Denmark bans ‘inappropriate treatment’ of religious texts


Denmark has passed a new law banning “inappropriate treatment” of religious books, a move critics say is little more than a statute that punishes people for blasphemy.

The measure aims to crack down on public burning of the Quran, which some officials say has angered Muslims and led to security issues. The bill passed the Folketing, the Danish parliament, on a vote of 94-77 in December.

It’s unclear how the law will be interpreted. The measure makes it illegal “to inappropriately treat, publicly or with the intention of dissemination in a wider circle, a writing with significant religious significance for a religious community or an object that appears as such.”

Defenders of the law insist that criticism of religion is still permitted, and they note that the new law contains an exception for works of art where a “minor part” offends religion.

But opponents argued that the law is a blow to free speech.

Inger Støjberg of the Denmark Democrats, a right-wing party, charged, “A restriction of freedom of expression is wrong in a modern and enlightened society like the Danish one.”

Humanists UK criticized the move. The organization noted that Denmark abolished its laws punishing blasphemy six years ago but now appears to be moving in the opposite direction.

“Human rights law applies to people,” said Kathy Riddick, the group’s director of public affairs and policy. “Books, venerated objects, and symbols, much like flags, are not protected by the right to freedom of religion or belief. There is no basis to protect venerated objects under international law. Humanists UK has a long history of campaigning for the abolition of blasphemy laws — at home and abroad. We will continue to do so.”

The U.S. Commission on International Religious Freedom also objected to the new law.

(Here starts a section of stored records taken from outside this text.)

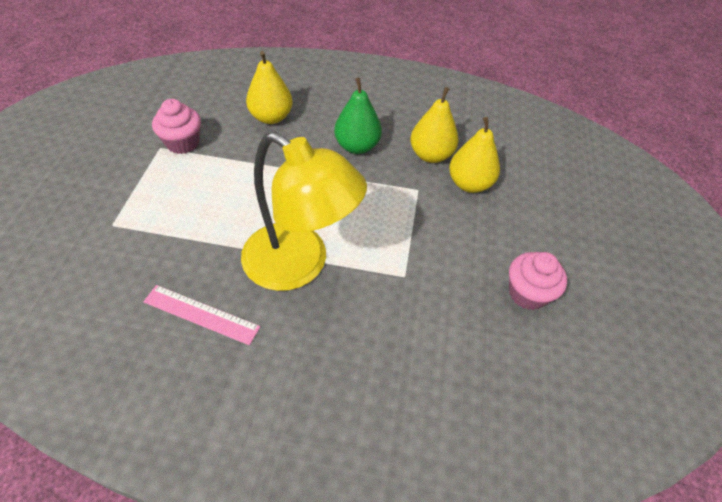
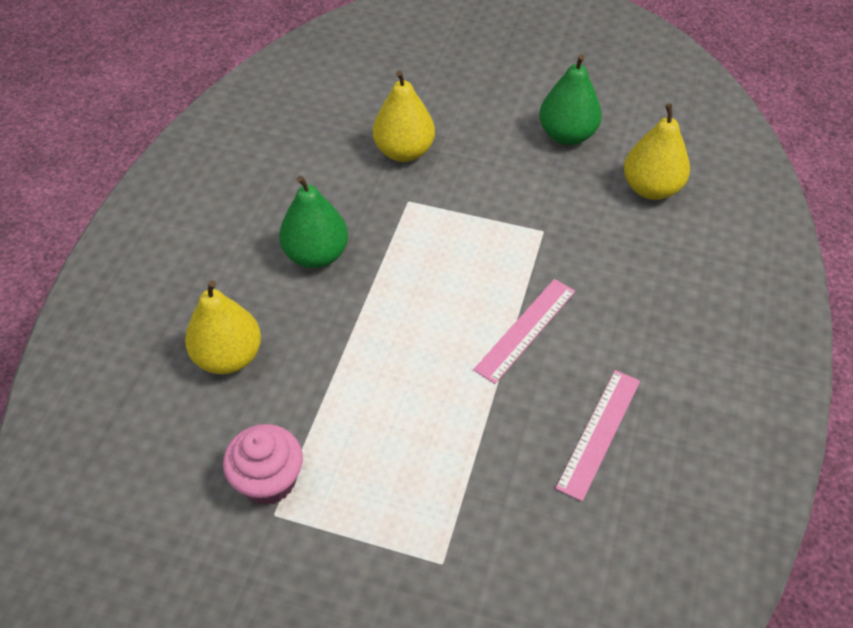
camera: 80 degrees left, 0 degrees up
(299, 265) = (525, 329): yellow lamp -> pink ruler
(431, 155) = (347, 179): yellow pear -> yellow pear (651, 188)
(527, 293) = (567, 135): pink cupcake -> green pear

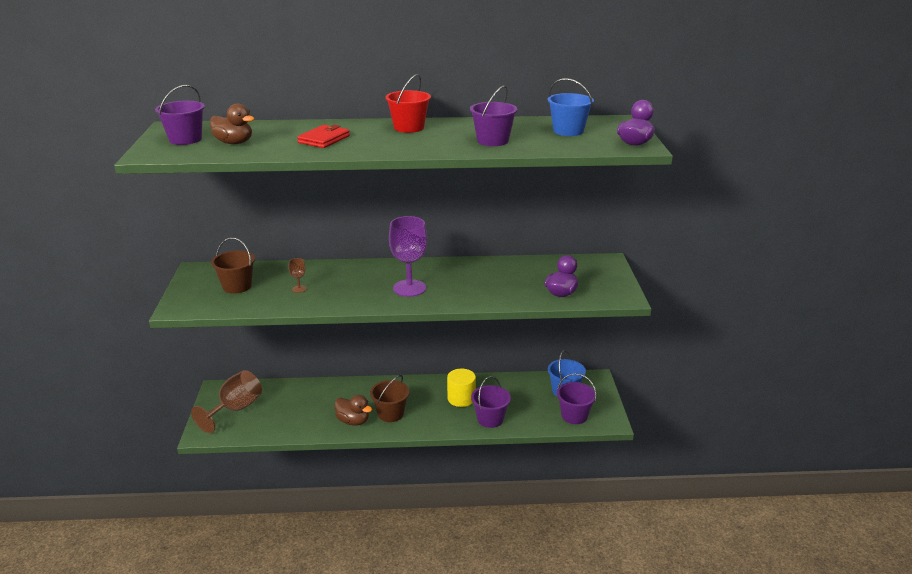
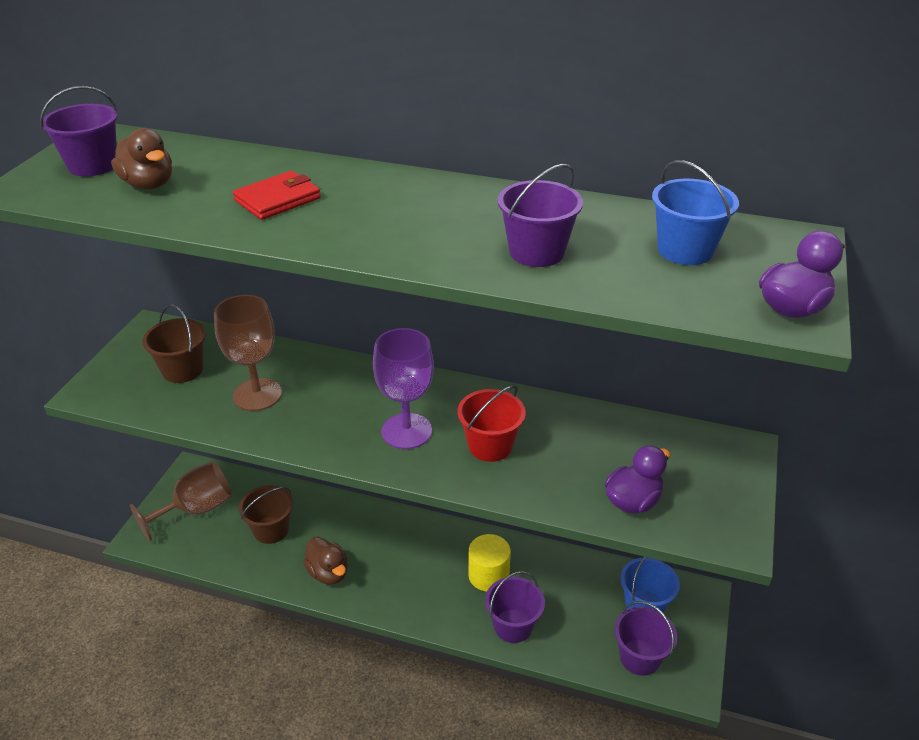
camera: 20 degrees right, 10 degrees up
(299, 289) = (257, 395): brown goblet -> brown goblet, size x2.29
(390, 414) = (382, 574): brown bucket -> brown bucket (271, 530)
(409, 128) = (424, 194): red bucket -> red bucket (490, 446)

“USCIRF condemns the burning of religious texts or other objects of religious importance — such as the Qur’an, the Bible, the Torah, the Vedas, and the Tripitaka (Pali Canon) — as deeply uncivil and disrespectful,” said USCIRF Commissioner David Curry. “Criminalizing blasphemy is the wrong approach and not effective in addressing either security concerns or the underlying hatred experienced by religious communities. This amendment will only serve to propagate harmful stereotypes that could worsen the situation of religious minorities in Denmark.”